(Data provided begins)

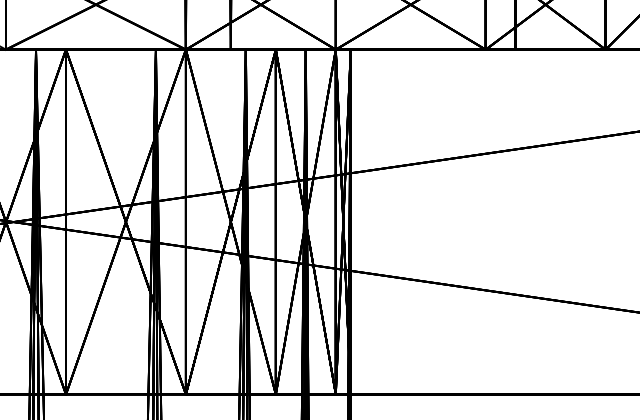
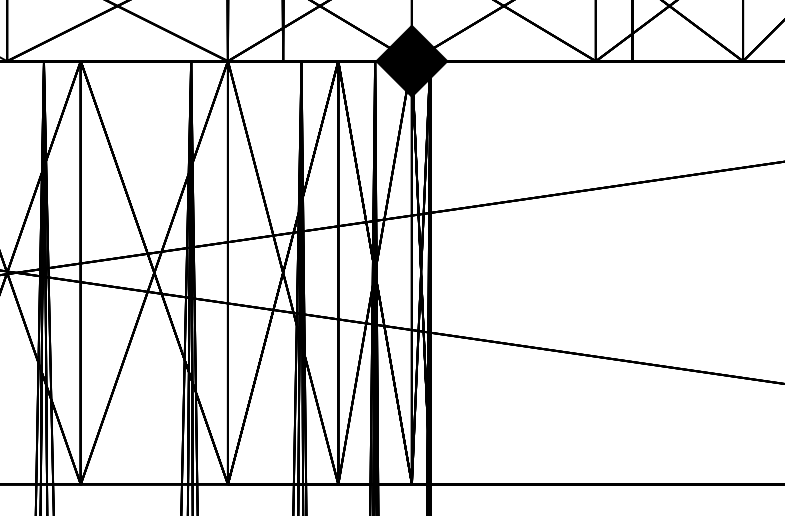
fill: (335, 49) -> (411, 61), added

(Data provided ends)
(Data provided begins)

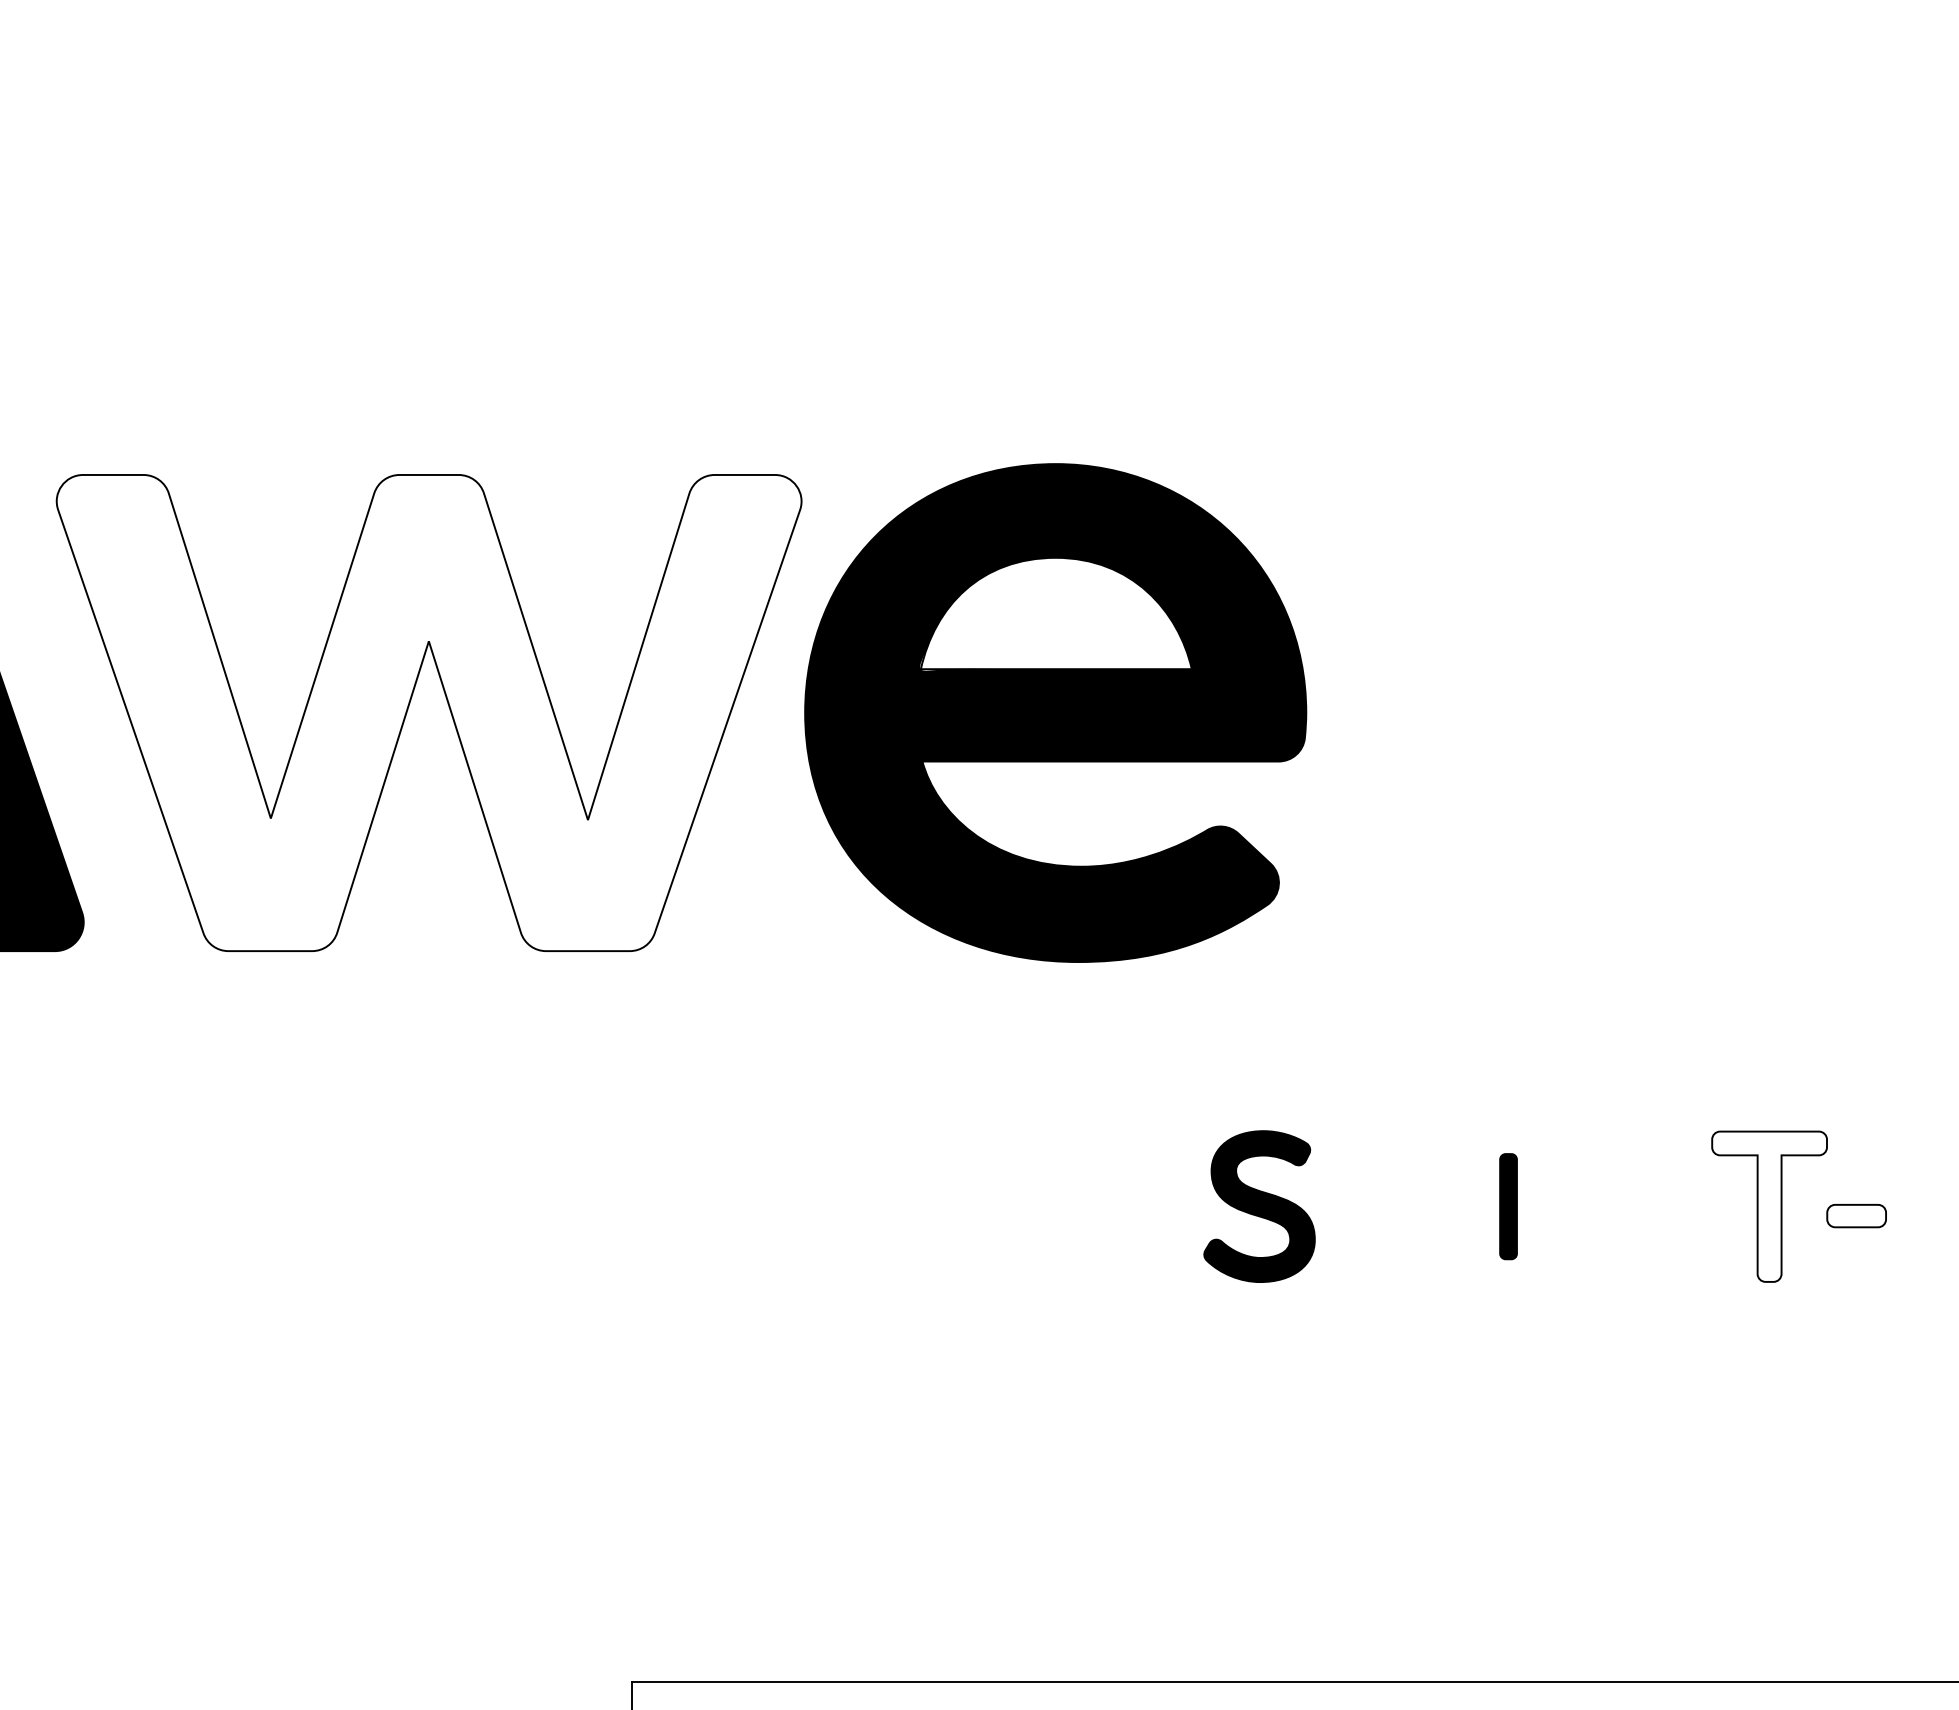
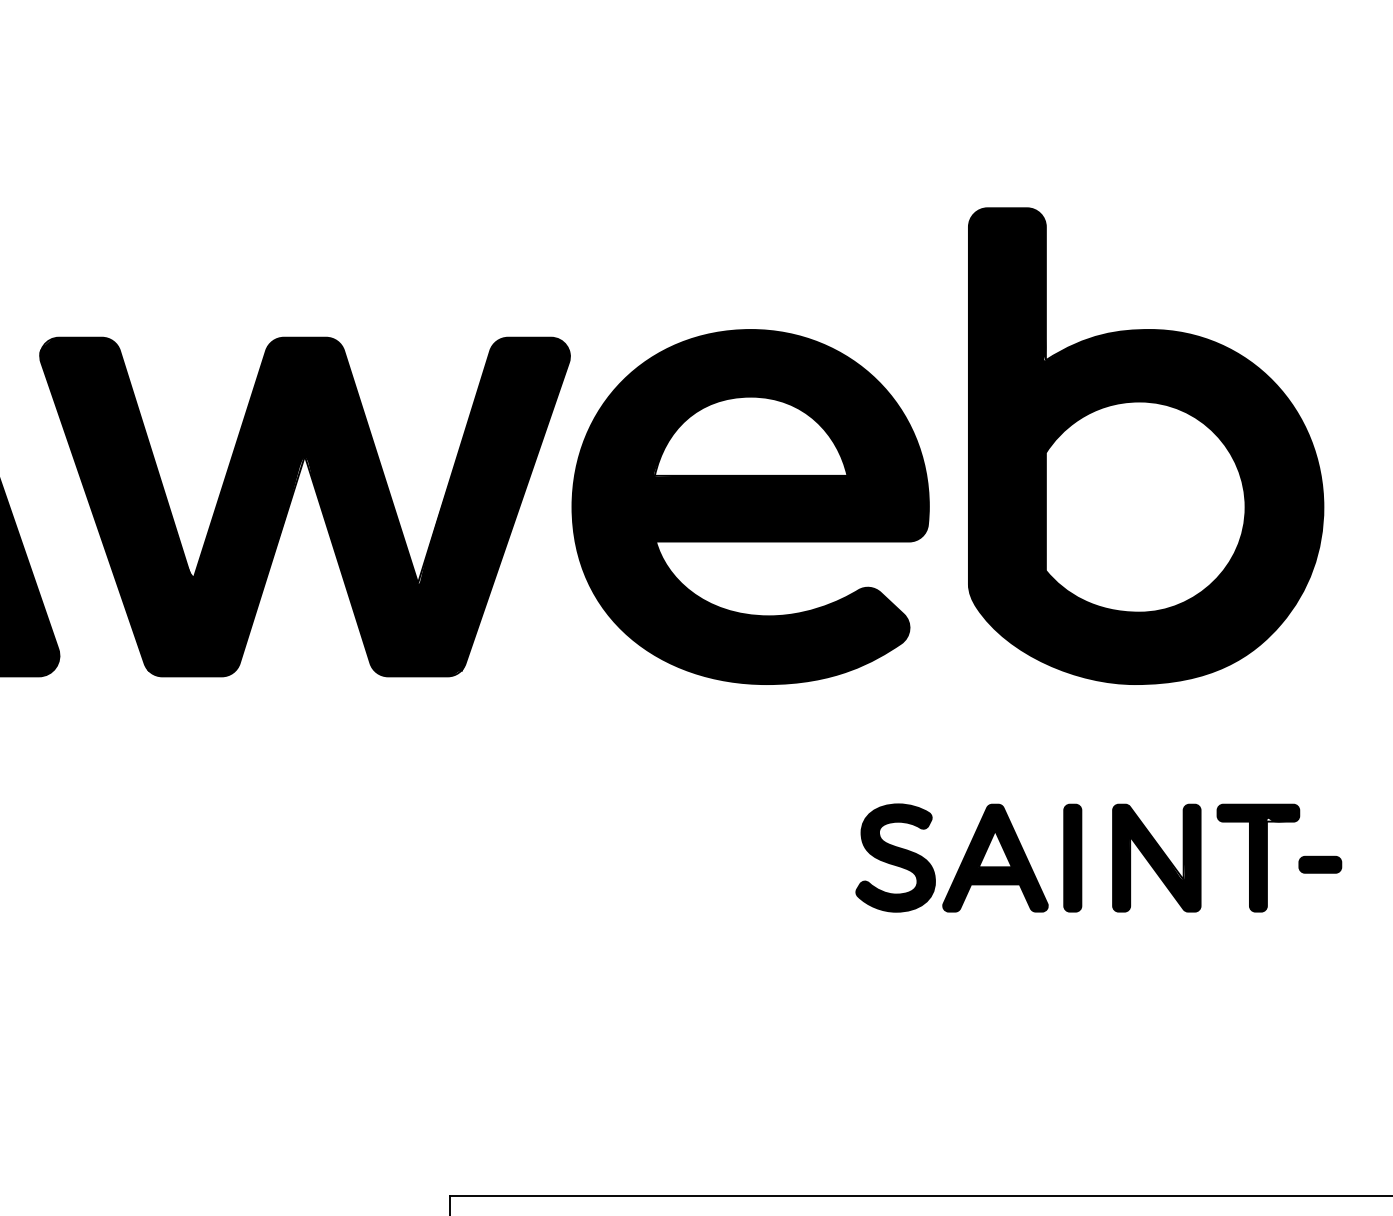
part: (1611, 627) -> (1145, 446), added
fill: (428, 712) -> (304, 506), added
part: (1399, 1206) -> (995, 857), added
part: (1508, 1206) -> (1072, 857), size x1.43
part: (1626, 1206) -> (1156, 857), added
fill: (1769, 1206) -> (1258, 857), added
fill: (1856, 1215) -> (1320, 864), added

(Data provided ends)

= What you should do =
Only one stretch of the data above is needed. Restate it word for word, from the line containing "fill: (428, 712) -> (304, 506), added" through the line containing "fill: (1856, 1215) -> (1320, 864), added", both ends included.

= Task solution =
fill: (428, 712) -> (304, 506), added
part: (1399, 1206) -> (995, 857), added
part: (1508, 1206) -> (1072, 857), size x1.43
part: (1626, 1206) -> (1156, 857), added
fill: (1769, 1206) -> (1258, 857), added
fill: (1856, 1215) -> (1320, 864), added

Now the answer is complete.